Baku. 27 March. REPORT.AZ/ Last year the share of loans in foreign currency in the credit portfolio of banks of the CIS countries decreased by 2.9 percentage points. In Azerbaijan, Tajikistan and Ukraine, where the devaluation of the national currency continues, decline was 4.4 percentage points.
Report informs citing the report of Moody's international rating agency on currency risks and dollarization in the CIS countries.
The agency believes that the reduction in the volume of foreign currency loans in the CIS countries is mainly due to prohibitions by regulators: "Regulators in a number of CIS countries, including Kazakhstan, Azerbaijan and Ukraine, temporarily banned the issuance of loans in foreign currency to individual and corporate clients that do not have export earnings. This is a thoughtful, but rather belated step, which is clearly visible in terms of the volume of loans issued in foreign currency.

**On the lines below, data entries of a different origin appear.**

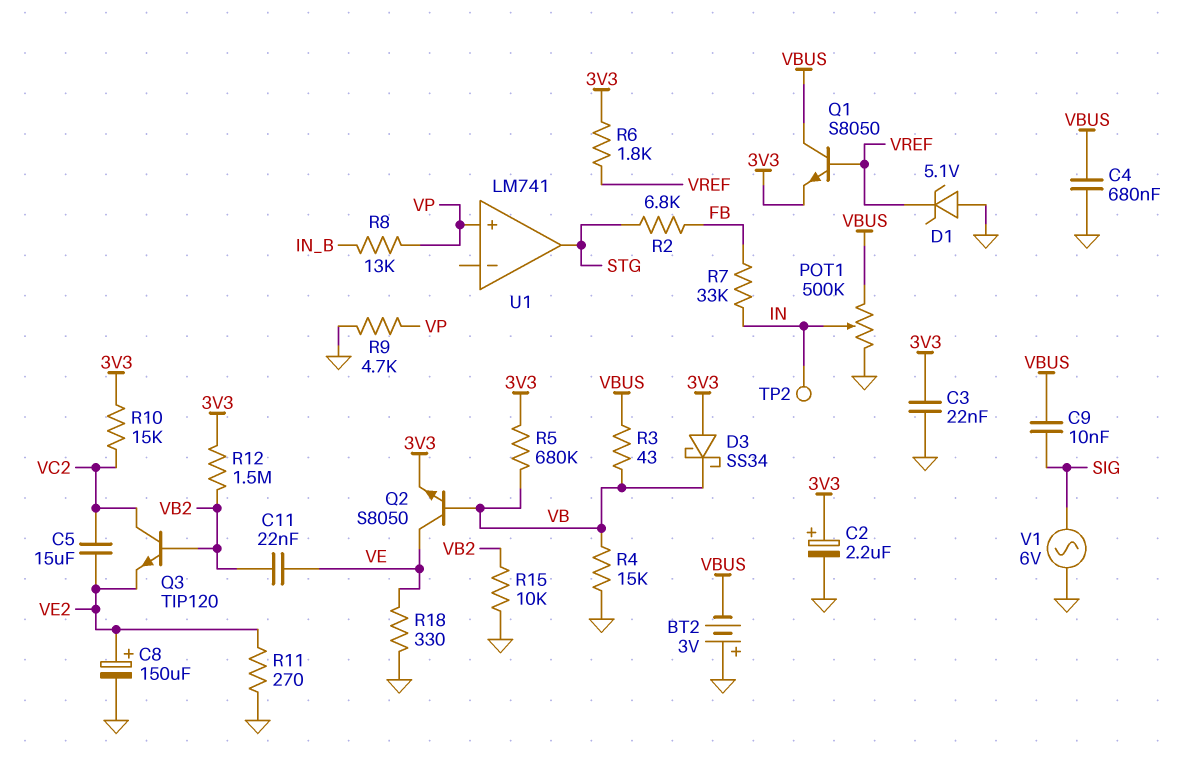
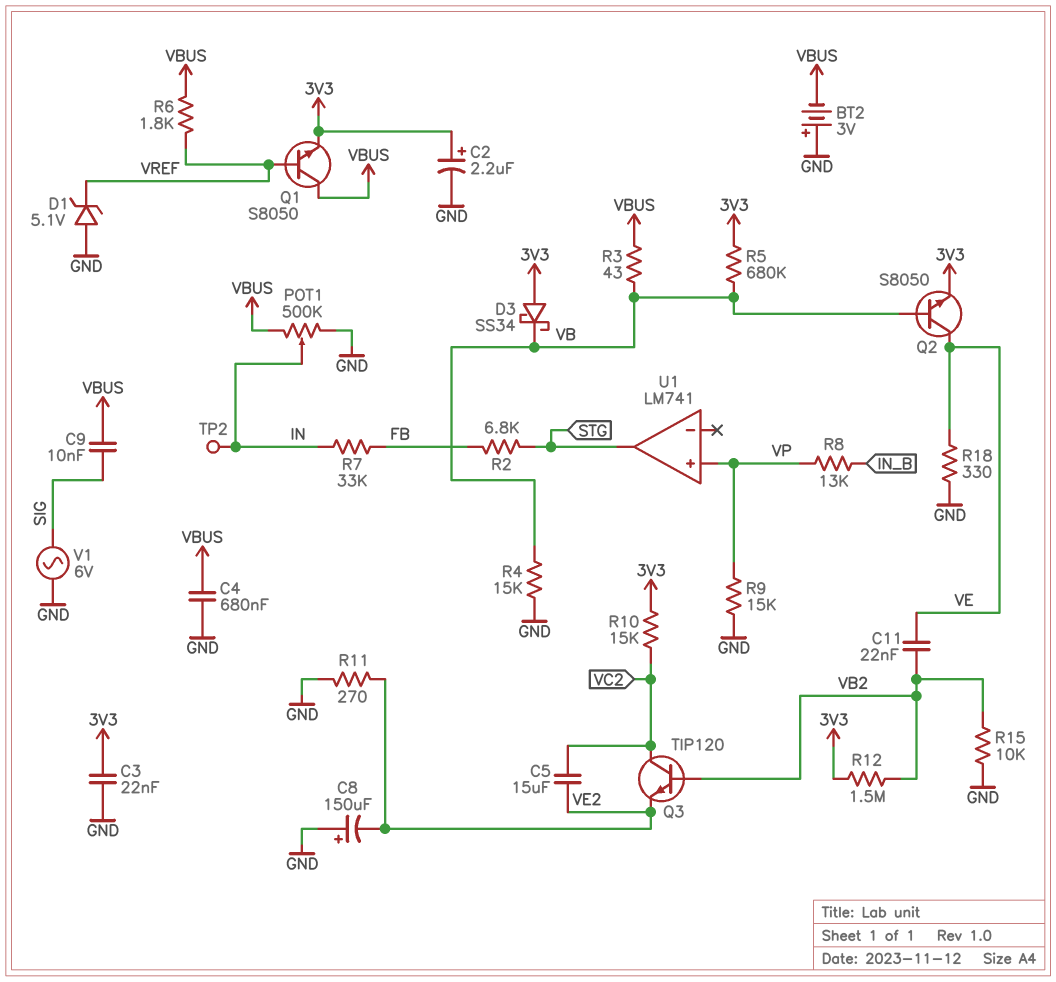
C8: 150uF (plus VE2, minus GND) -> 150uF (plus GND, minus VE2)
R6: 1.8k (3V3, VREF) -> 1.8k (VBUS, VREF)
R9: 4.7k (GND, VP) -> 15k (GND, VP)

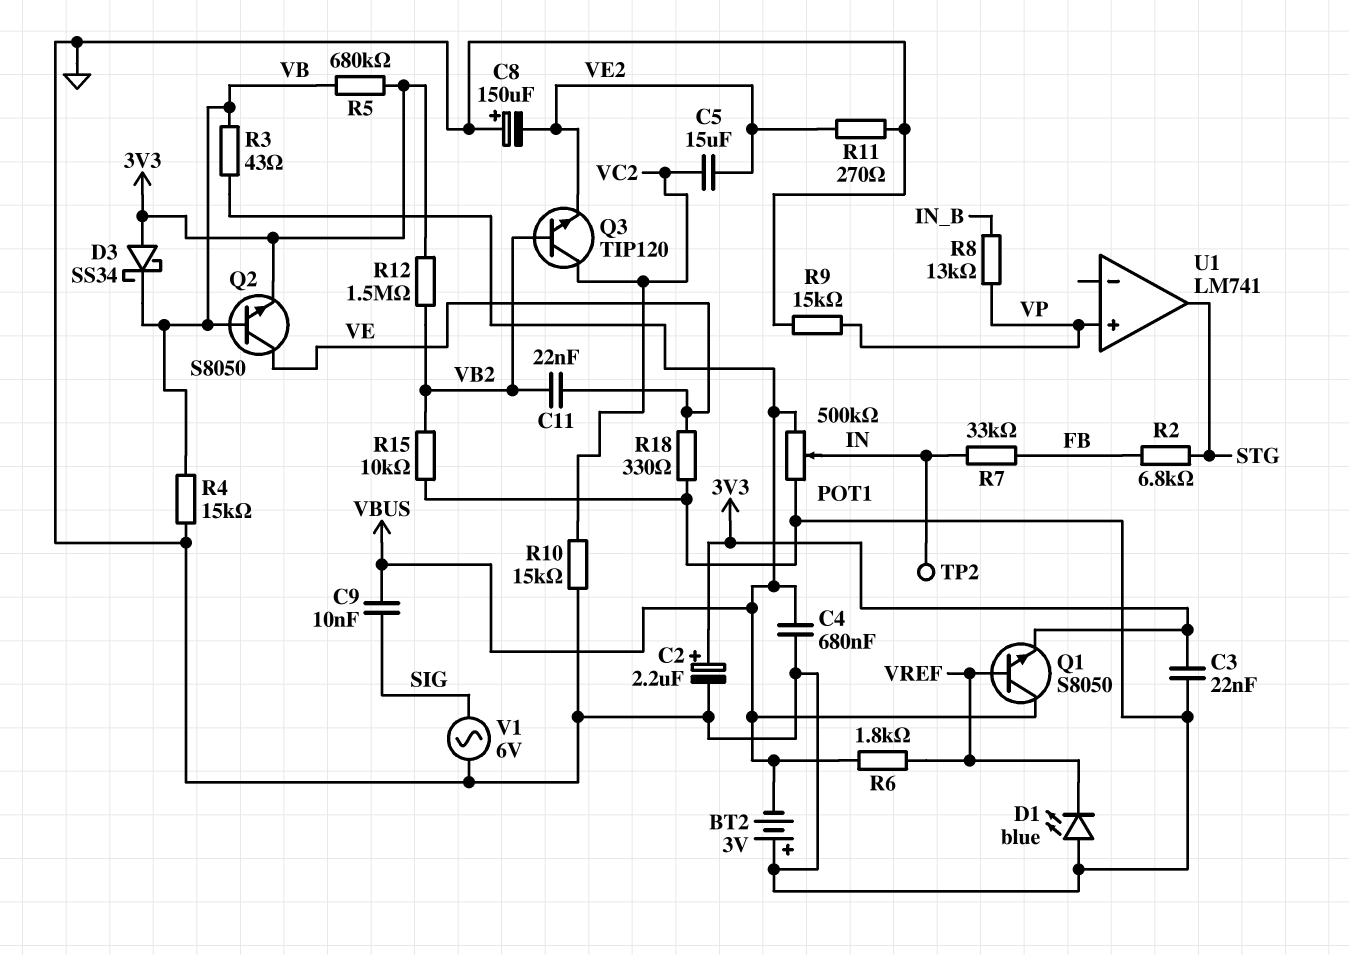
D1: zener 5.1V (A GND, K VREF) -> LED blue (A GND, K VREF)
R10: 15k (3V3, VC2) -> 15k (GND, VC2)

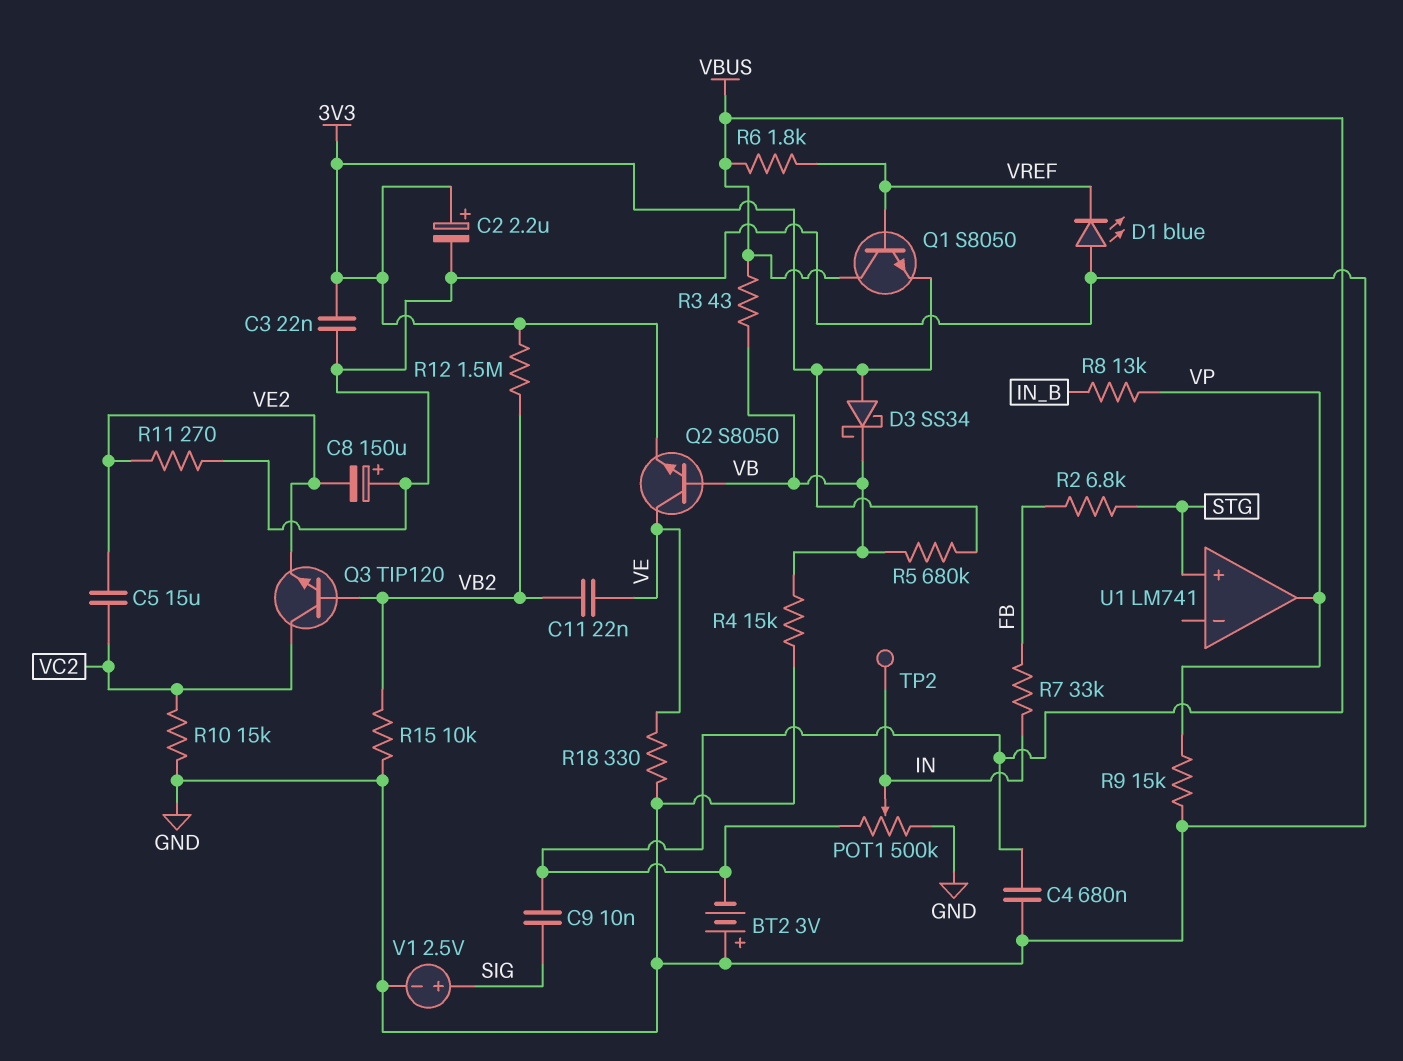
U1 pin in+: VP -> STG
U1 pin out: STG -> VP
V1: AC 6V (GND, SIG) -> 2.5V (plus SIG, minus GND)

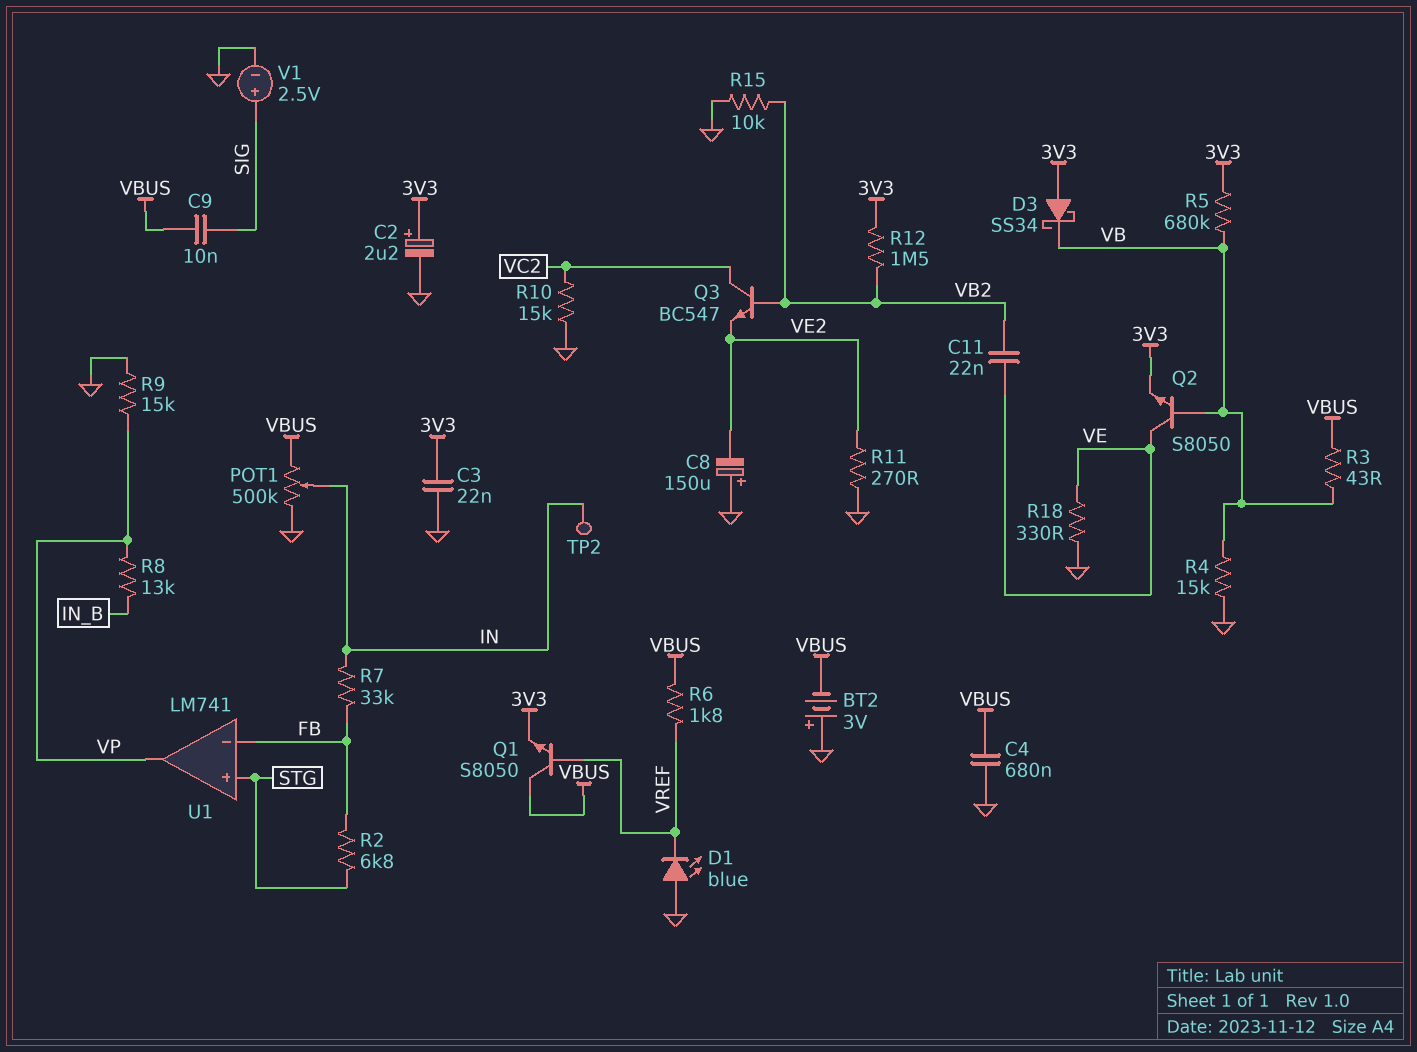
C5: 15uF (VC2, VE2) -> none
Q3: NPN TIP120 (B VB2, C VC2, E VE2) -> NPN BC547 (B VB2, C VC2, E VE2)
U1 pin in-: none -> FB

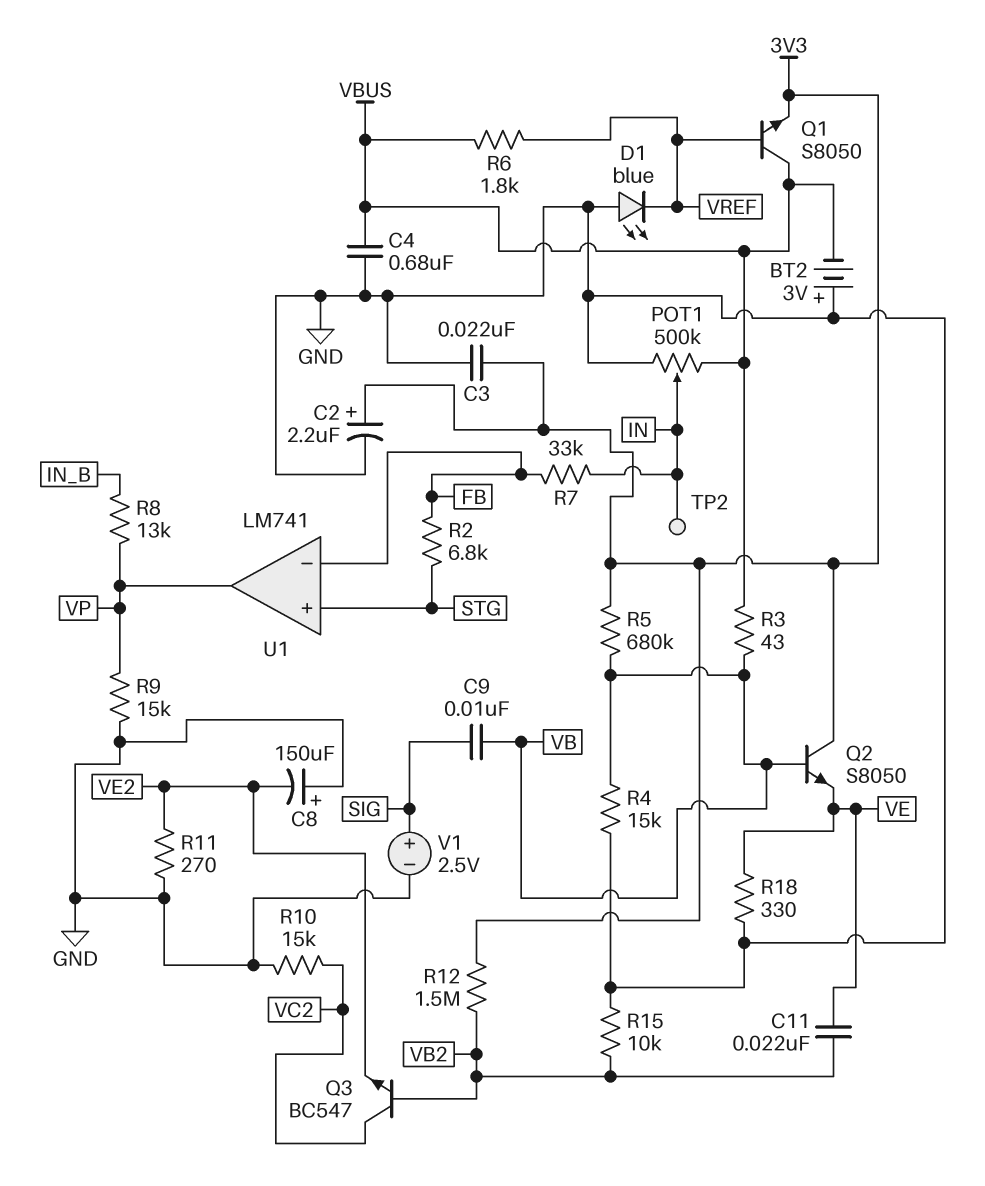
C9: 10nF (SIG, VBUS) -> 10nF (SIG, VB)
D3: schottky SS34 (A 3V3, K VB) -> none
Q2: NPN S8050 (B VB, C VE, E 3V3) -> NPN S8050 (B VB, C 3V3, E VE)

In addition, many banks have restructured foreign currency loans and transferred them to the national currency. This process includes extending the maturity of loans. But monthly payments remained unchanged. This strategy is based on the lack of liquidity of the local currency and open short currency positions."
According to Moody's, there is a big gap between dollar loans and deposits: “Though these mismatches are gradually shrinking as the de-dollarization in funding outpaces the process on the assets side, foreign currency deposits still exceed loans in many CIS countries, leaving banks with open short FX position. This exposure renders them vulnerable to currency fluctuations and requires a reliance on costly hedges. The largest gap between loans and deposits in foreign currency observable camping in Azerbaijani banks, Belarus and Kazakhstan. Some regulators have supported hedging operations using swap instruments."